The US consumes 80% of the opioids in the world despite only making up 5% of the population. While effective analgesia is needed for the millions of patients who are legitimately suffering with pain, especially in patients who have chronic conditions or who have undergone surgery, physicians should be wary of overprescribing opioids.
“The past few decades have seen an alarming rise in opioid use in the United States, and the negative consequences are dramatically increasing,” Mir warned.
From 1999 to 2013, the Centers for Disease Control and Prevention (CDC) reported that deaths due to prescription drugs rose by 400% among women and 265% among men.But what is the right step to take in order to curb this growing problem?

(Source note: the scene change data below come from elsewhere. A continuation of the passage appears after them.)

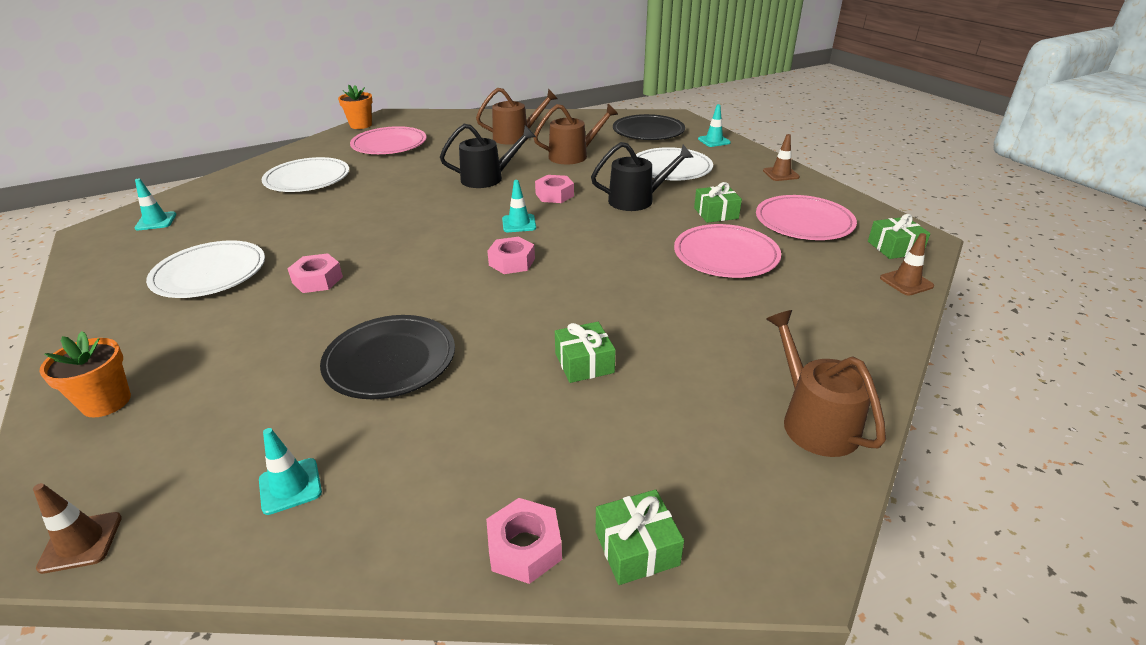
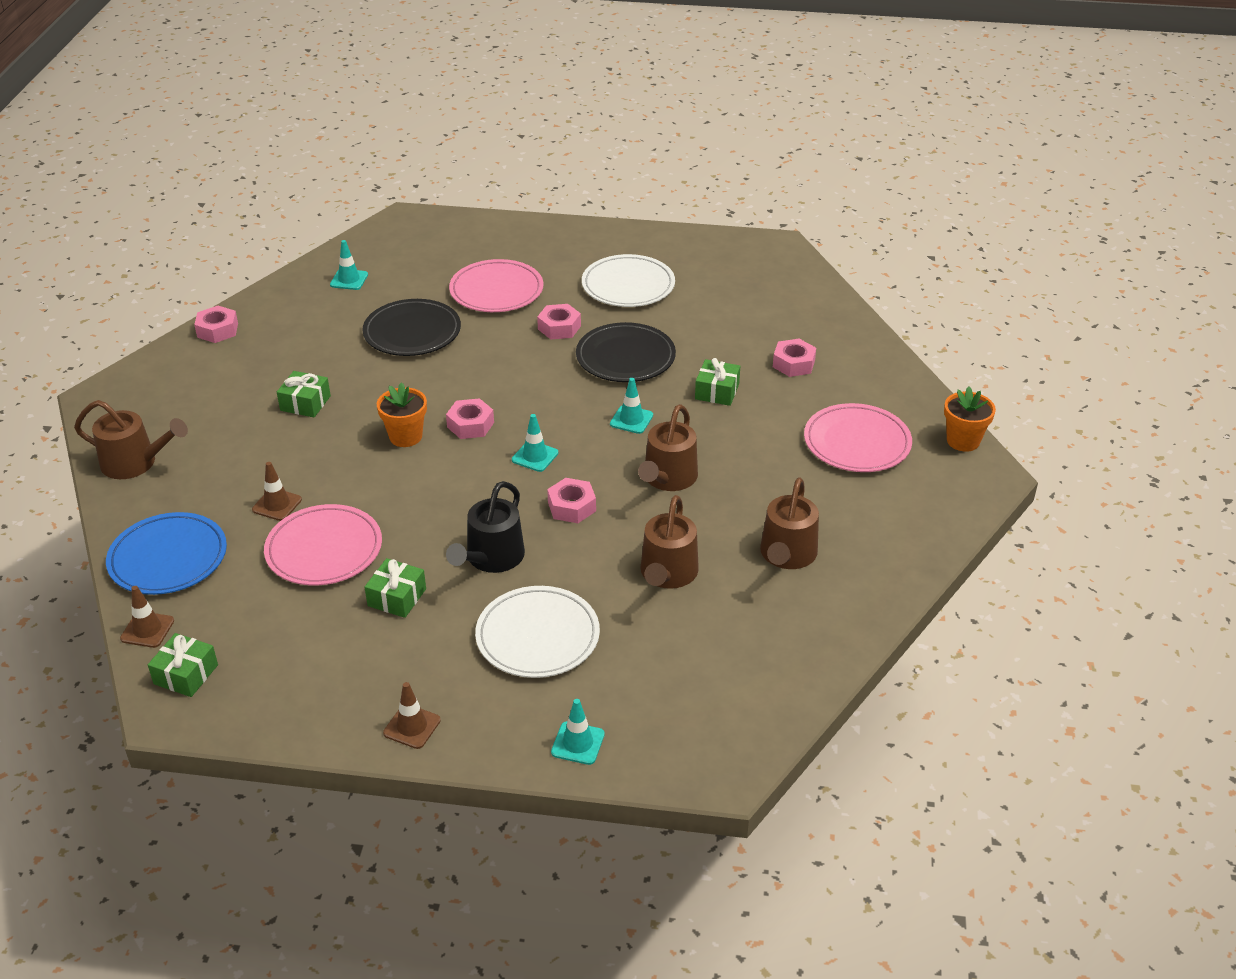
camera: 125 degrees right, 5 degrees up
(81, 542) = (388, 227): brown traffic cone -> brown traffic cone (277, 505)
(106, 402) = (498, 238): orange flower pot -> orange flower pot (405, 436)
(156, 221) = (767, 273): turquoise traffic cone -> turquoise traffic cone (631, 420)
(307, 179) = (793, 364): white plate -> pink nut
(487, 178) = (668, 478): black watering can -> brown watering can
(636, 548) = (170, 359): green gift -> green gift (717, 391)
(648, 131) = (683, 696): black plate -> black plate (625, 357)
(804, 222) = (302, 649): pink plate -> pink plate (496, 291)
(851, 316) = (168, 558): none -> blue plate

In study results published in The Journal of the American Academy of Orthopedic Surgeons, the authors advised that a comprehensive strategy of risk assessment needs to be implemented. The process can help identify patients’ history and behavior while also monitoring their medication usage through urine tests and other tools. Screening orthopedics patients for potential addiction is challenging, to say the least; however, it is crucial that prescribers across specialties identify and implement strategies that effectively address this issue.
“Reasonable expectations should be established for pain management discussions and follow-up visits. And incorporate a protocol for a patient to be transitioned off of an opioid to acetaminophen or nonsteroidal anti-inflammatory drugs (NSAIDs) at a specific time point following surgery,” the statement noted.
The trust factor is the key in patient-physician relationships, yet the CDC revealed that 1 out of every 20 Americans, age 12 and over, said that they used opioids for a nonmedical reason in 2010.
Becoming addicted to opioids is not the only risk that patients face. In addition they could build up a tolerance to the prescription which could make managing the pain more difficult. Finding the balance between properly controlling pain without overprescribing or unnecessary prescribing may be easier said than done, but it needs to be addressed sooner rather than later, said the authors.